Here’s the catch: some of your favorite players are really expensive and we have been incredibly loyal to those players over time. You have to ask yourself as a fan whether paying Kyle, Nick, Javi, Olave, Wingert, or Beltran what they earn this year or more is the right thing to do. There’s a lot of layers to that. I cannot even fathom having to be in Craig or Jeff’s shoes when those decisions are made. They are hard decisions and even more so at this club. Is it time to move on from some of them? All of them? None of them?

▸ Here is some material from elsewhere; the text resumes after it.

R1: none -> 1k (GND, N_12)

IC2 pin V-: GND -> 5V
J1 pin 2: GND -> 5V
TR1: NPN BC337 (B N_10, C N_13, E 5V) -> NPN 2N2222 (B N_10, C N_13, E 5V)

What I think is that we need to free up some money to make some big moves this offseason and I don’t know where that money comes from without letting some players move on — and yes, that kills me.

3. Solidified identity

This, to me, is almost the biggest thing. Goes back to what I said about Jason and the chip he had on his shoulder here. Man, that identity flowed from the locker room to every single seat at Rio Tinto. We all had that chip. We were diametrically opposed to how teams in MLS approached the game. We hated them and they hated us. We were out to prove a point to anyone that was paying attention. Our team was the best. Our soccer was the most refined. We played the game right and your grandma knew it. We tormented teams. 5-0 wins. 6-0 wins. Do you remember that? I do. Call it what you will, we were proud. Every single one of us. From the last player on the bench to the youngest fan, we knew who we were.

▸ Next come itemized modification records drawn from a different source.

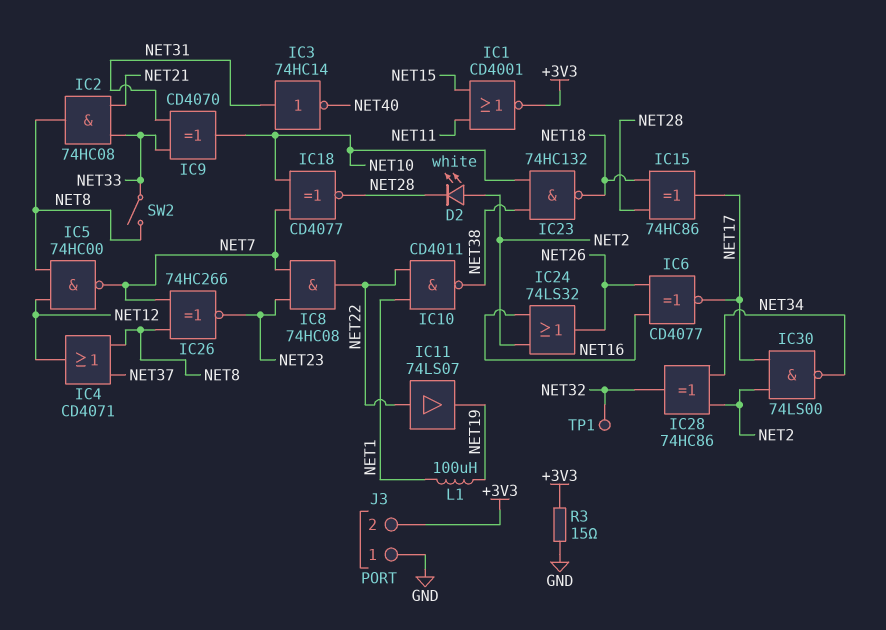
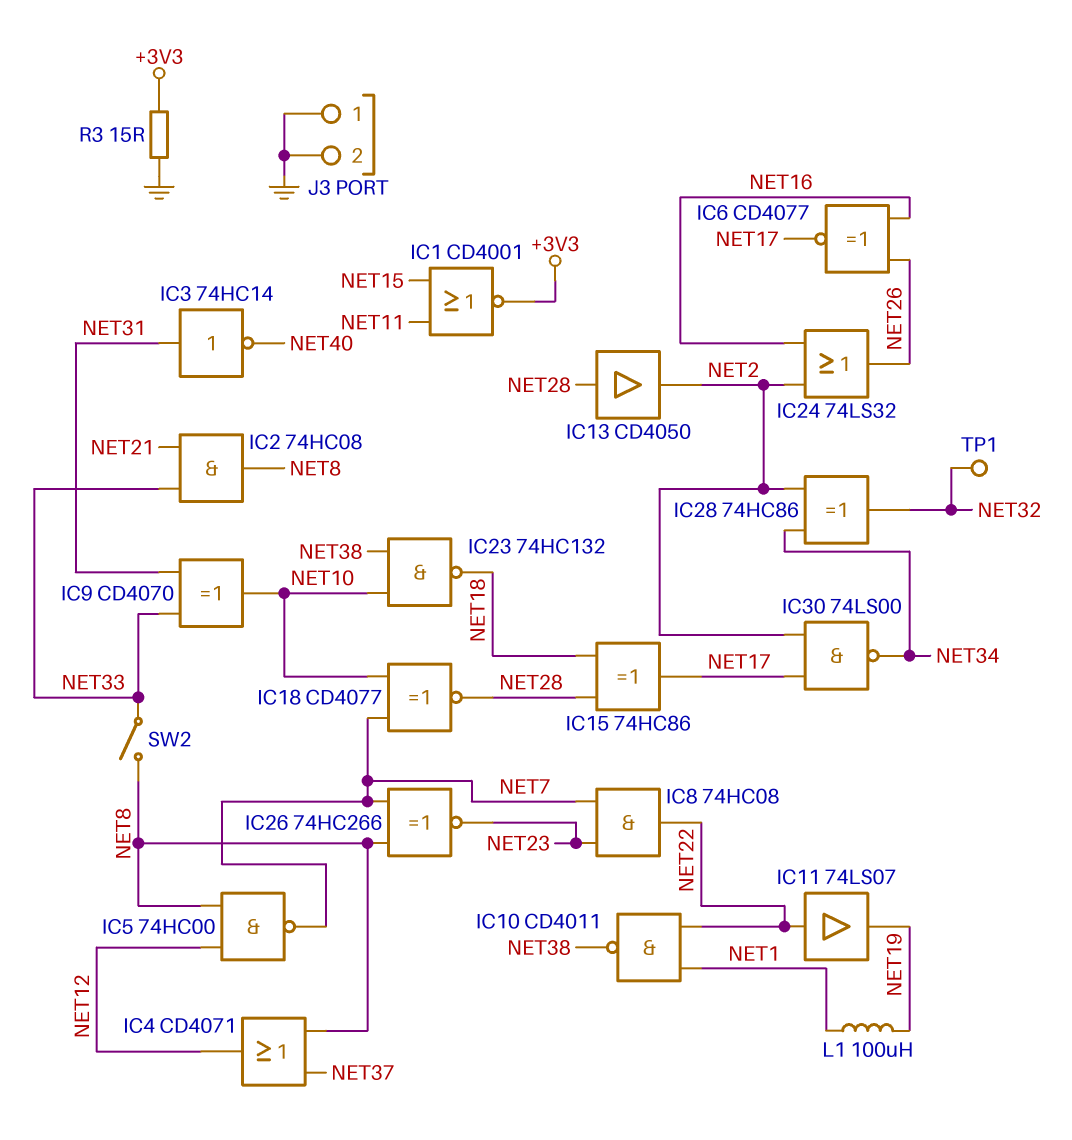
D2: LED white (A NET2, K NET28) -> none
IC13: none -> buffer CD4050 (in NET28, out NET2)
J3 pin 2: +3V3 -> GND

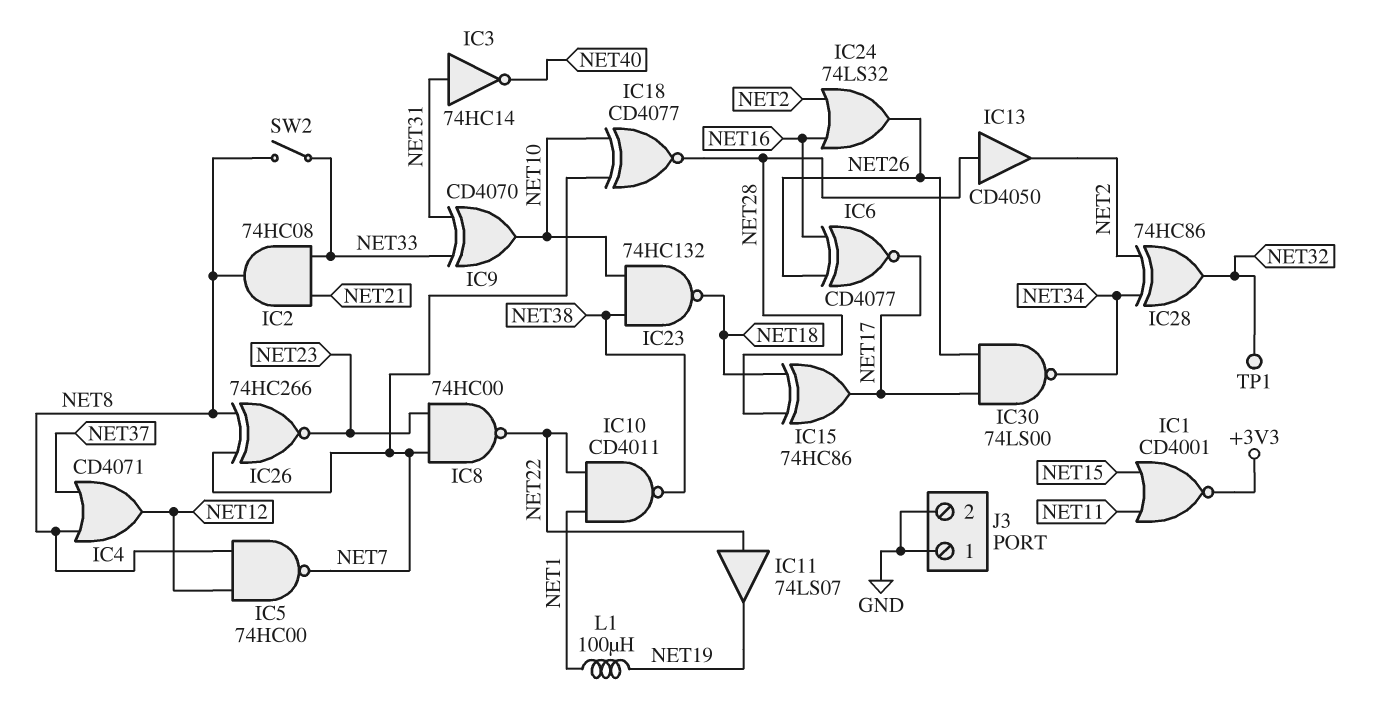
IC8: AND 74HC08 (in NET7, in NET23, out NET22) -> NAND 74HC00 (in NET7, in NET23, out NET22)
IC30: NAND 74LS00 (in NET2, in NET17, out NET34) -> NAND 74LS00 (in NET17, in NET26, out NET34)
R3: 15 (+3V3, GND) -> none

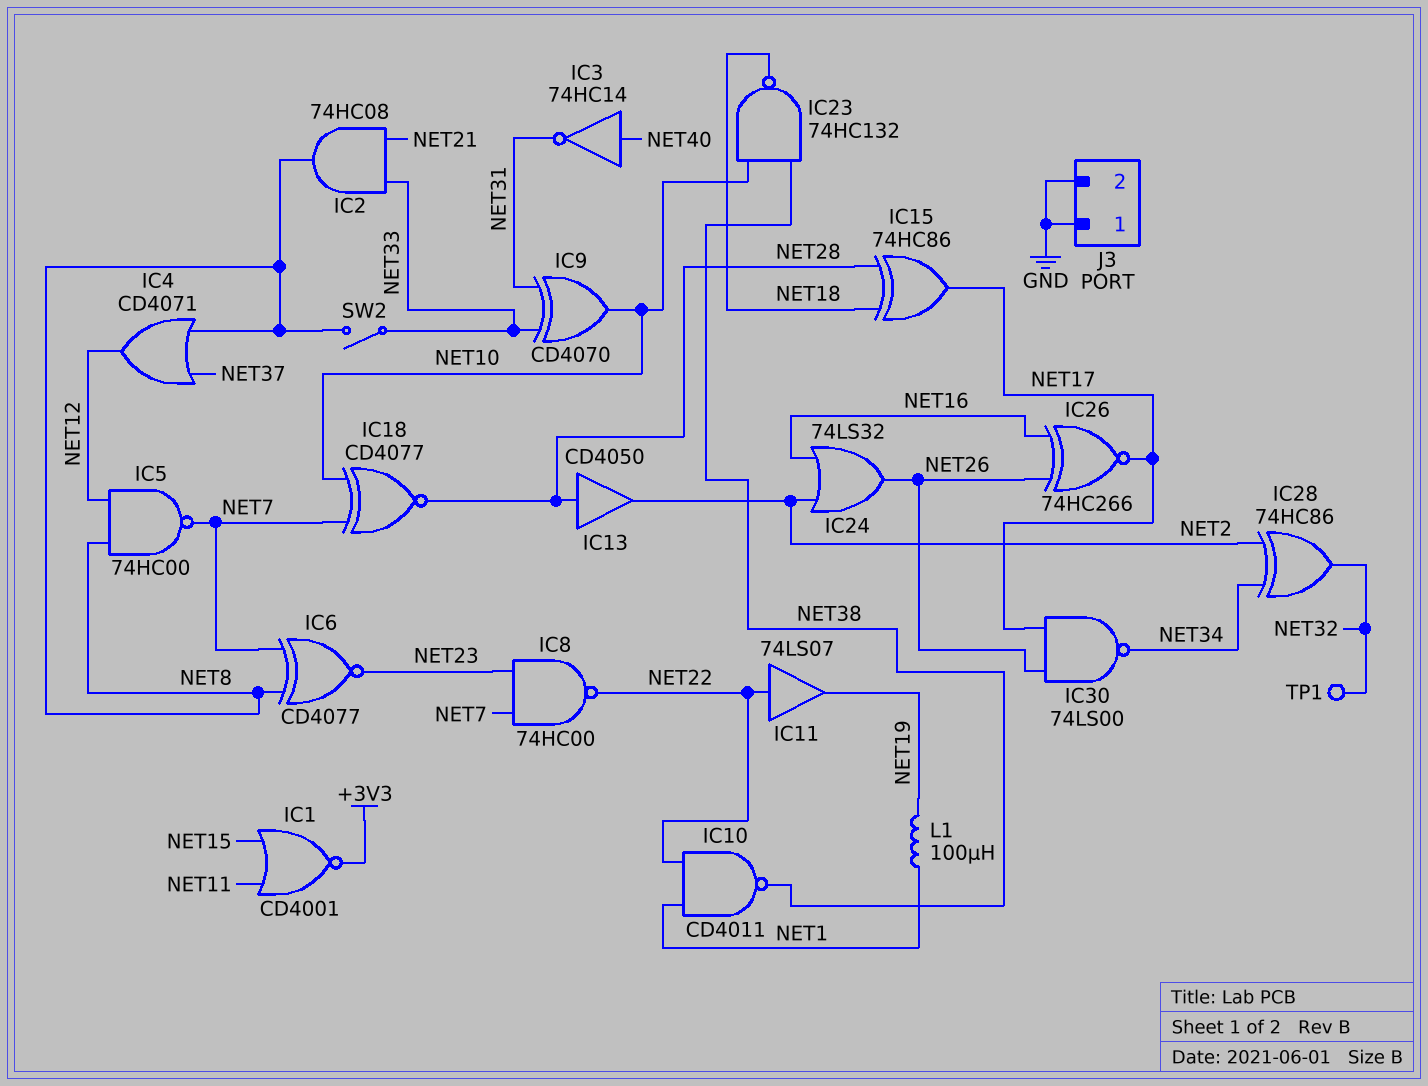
IC3: NOT 74HC14 (in NET31, out NET40) -> NOT 74HC14 (in NET40, out NET31)
IC6: XNOR CD4077 (in NET16, in NET26, out NET17) -> XNOR CD4077 (in NET7, in NET8, out NET23)
IC26: XNOR 74HC266 (in NET7, in NET8, out NET23) -> XNOR 74HC266 (in NET16, in NET26, out NET17)

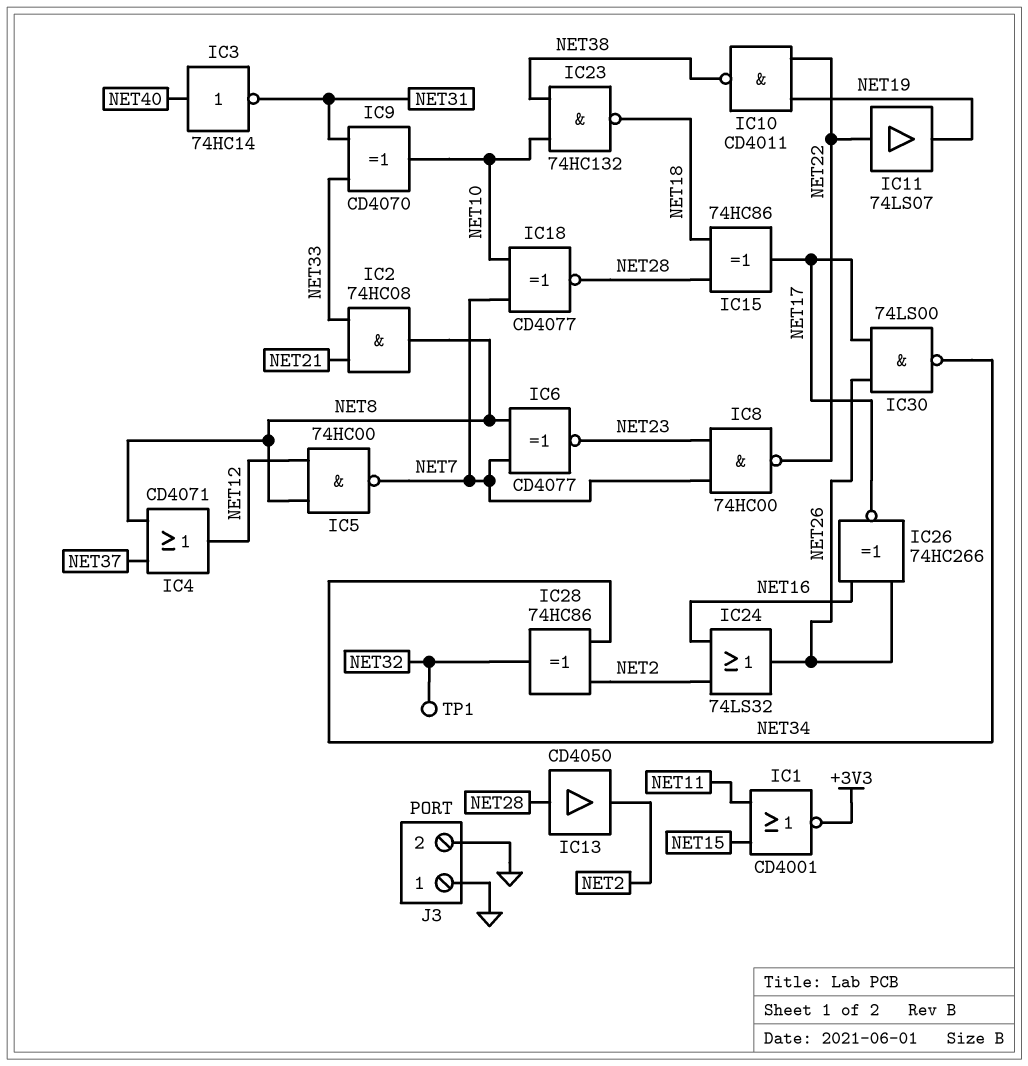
IC10: NAND CD4011 (in NET1, in NET22, out NET38) -> NAND CD4011 (in NET19, in NET22, out NET38)
L1: 100uH (NET1, NET19) -> none
SW2: switch (NET8, NET33) -> none

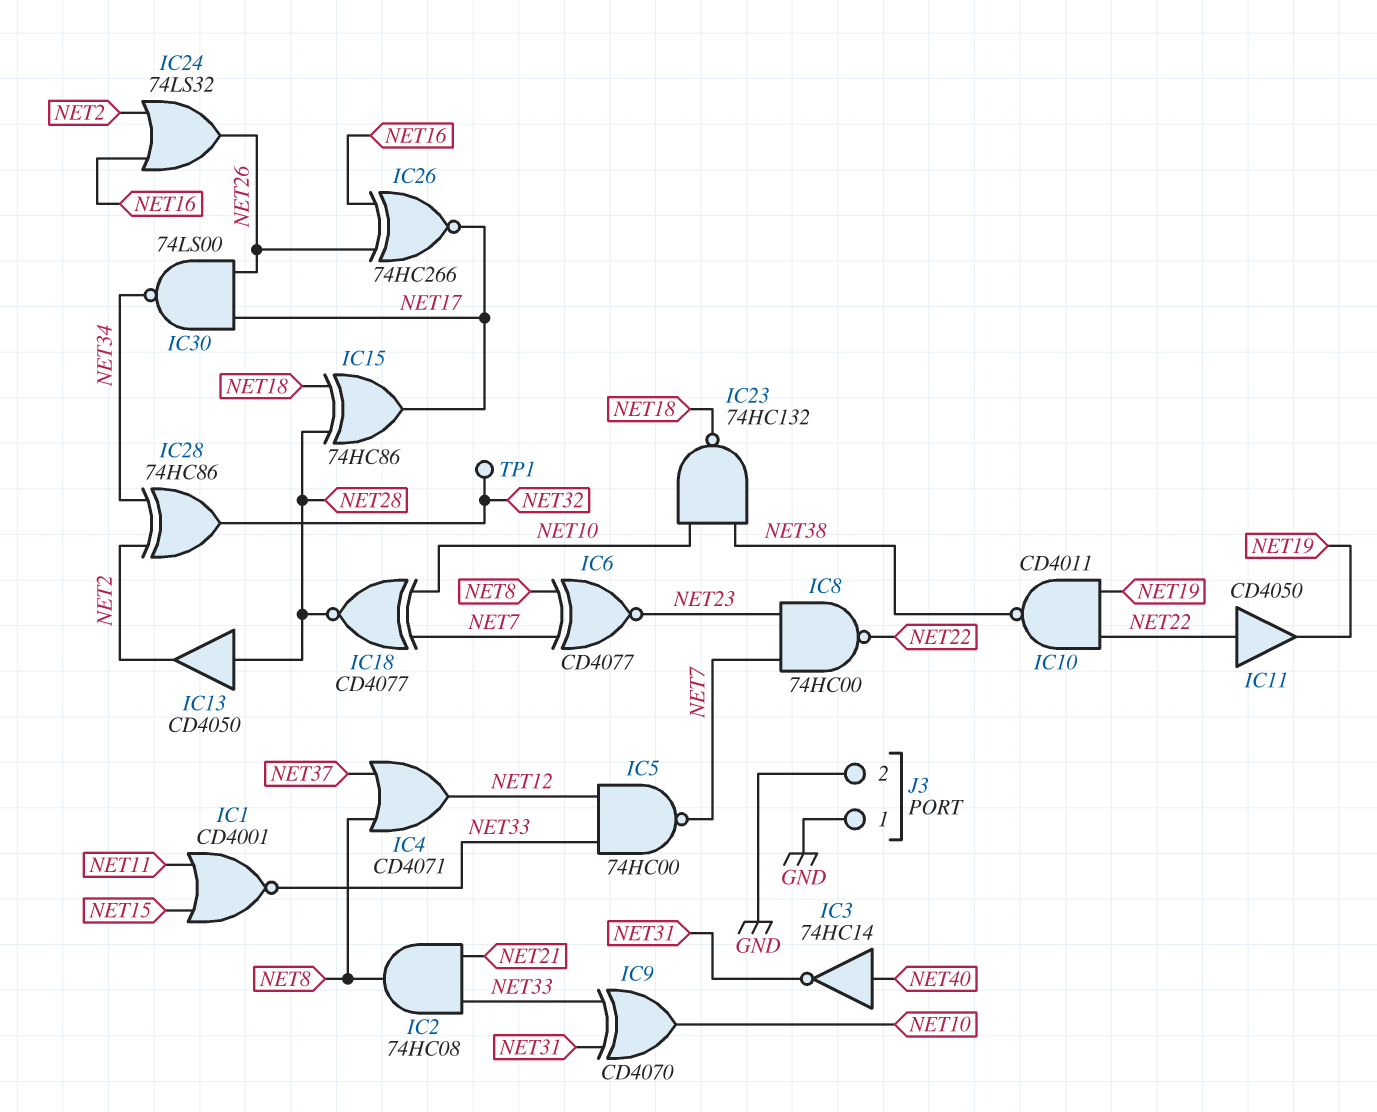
IC1: NOR CD4001 (in NET11, in NET15, out +3V3) -> NOR CD4001 (in NET11, in NET15, out NET33)
IC5: NAND 74HC00 (in NET8, in NET12, out NET7) -> NAND 74HC00 (in NET12, in NET33, out NET7)
IC11: buffer 74LS07 (in NET22, out NET19) -> buffer CD4050 (in NET22, out NET19)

Can you say that now? Do you know who RSL is now?

I can’t answer that; not confidently. We are a family, but even that feels flimsy and almost outdated. You can sense this confusion and lack of identity amongst fans and players alike. We are disconnected. One of my favorite Jason Kreis-isms comes from a CCL game during the near-championship run (insert Daedalus reference here). He said, “We don’t want to weather the storm, we want to be the storm.” This has stuck with me since then and for a long time defined the club under JK.

Now, I want to take a step back and say that I don’t think that things were perfect under Kreis. Let’s be frank and say that we couldn’t finish what we started when he was here. 1 trophy with all the great opportunities we had is just not enough. Always so close, never quite there. He did do a lot that we seem to be missing now, however, or maybe that’s still just a ghost that refuses to leave the locker room.

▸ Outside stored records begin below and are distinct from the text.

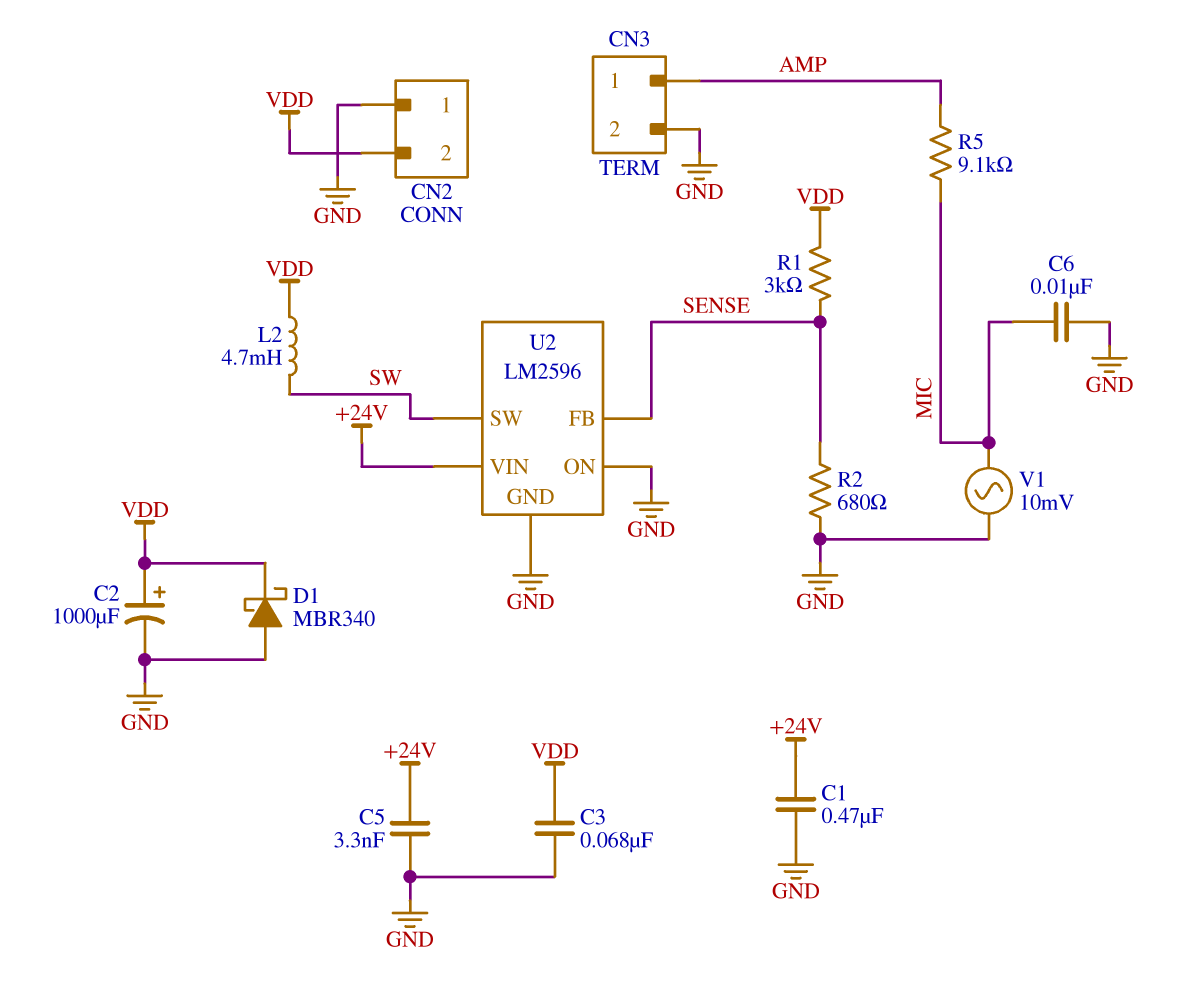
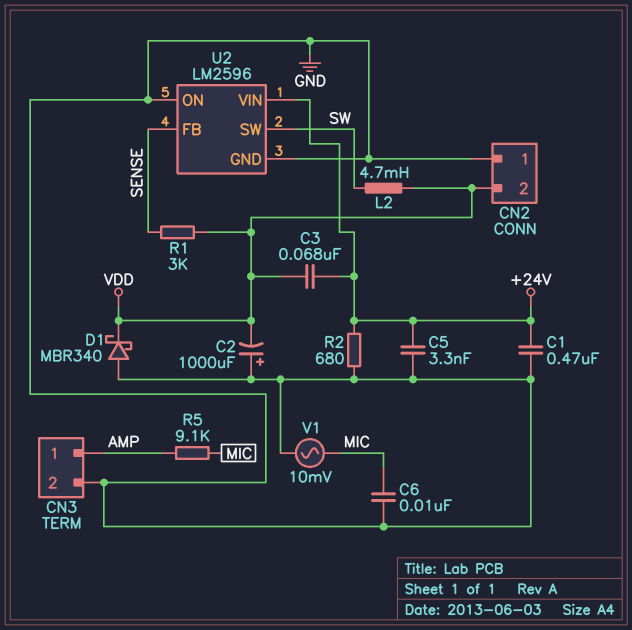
C2: 1000uF (plus VDD, minus GND) -> 1000uF (plus GND, minus VDD)
C3: 68nF (GND, VDD) -> 68nF (+24V, VDD)
R2: 680 (GND, SENSE) -> 680 (+24V, GND)

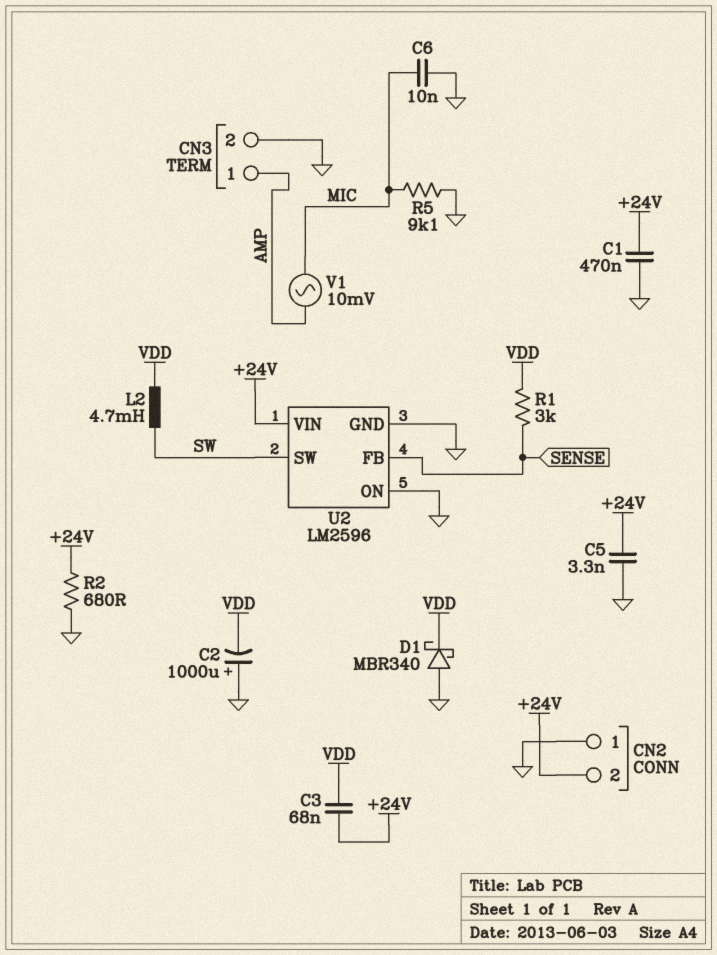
CN2 pin 2: VDD -> +24V
R5: 9.1k (AMP, MIC) -> 9.1k (GND, MIC)
V1: AC 10mV (GND, MIC) -> AC 10mV (AMP, MIC)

The point I’m trying to make is that we need a driver. What motivates this team and us as fans? What are we all fighting for during the 90 minutes of play? A paycheck? Or is it something more? Is it pride or is it having a job? Are we all in for the club we love or are we in it for the results?

MLS: Real Salt Lake at Seattle Sounders FC Jennifer Buchanan-USA TODAY Sports

Okay, I think I am out of breath.

I want to clarify, again, that when you look at last season as a comparison, we are trending in the right direction. It has been a roller coaster of a year full of inconsistency and frustration. That’s to be expected in a retooling/rebuilding year. It’s not easy to take an organization that was basically at a full stop back to the top in 1 year. The Western Conference is, yet again, an incredibly difficult place to play. (You have to wonder when that will stop or change and the East will make itself relevant again). RSL will get better, and then worse, and then better, and on and on. It’s gonna be a roller coaster.

The point of all of this is that there are some big opportunities right in front of us that we need to take advantage of or at least give a try. There is a lot of risk in that -- for the team, the players, and fans.

The payoff, however, could really be worth it.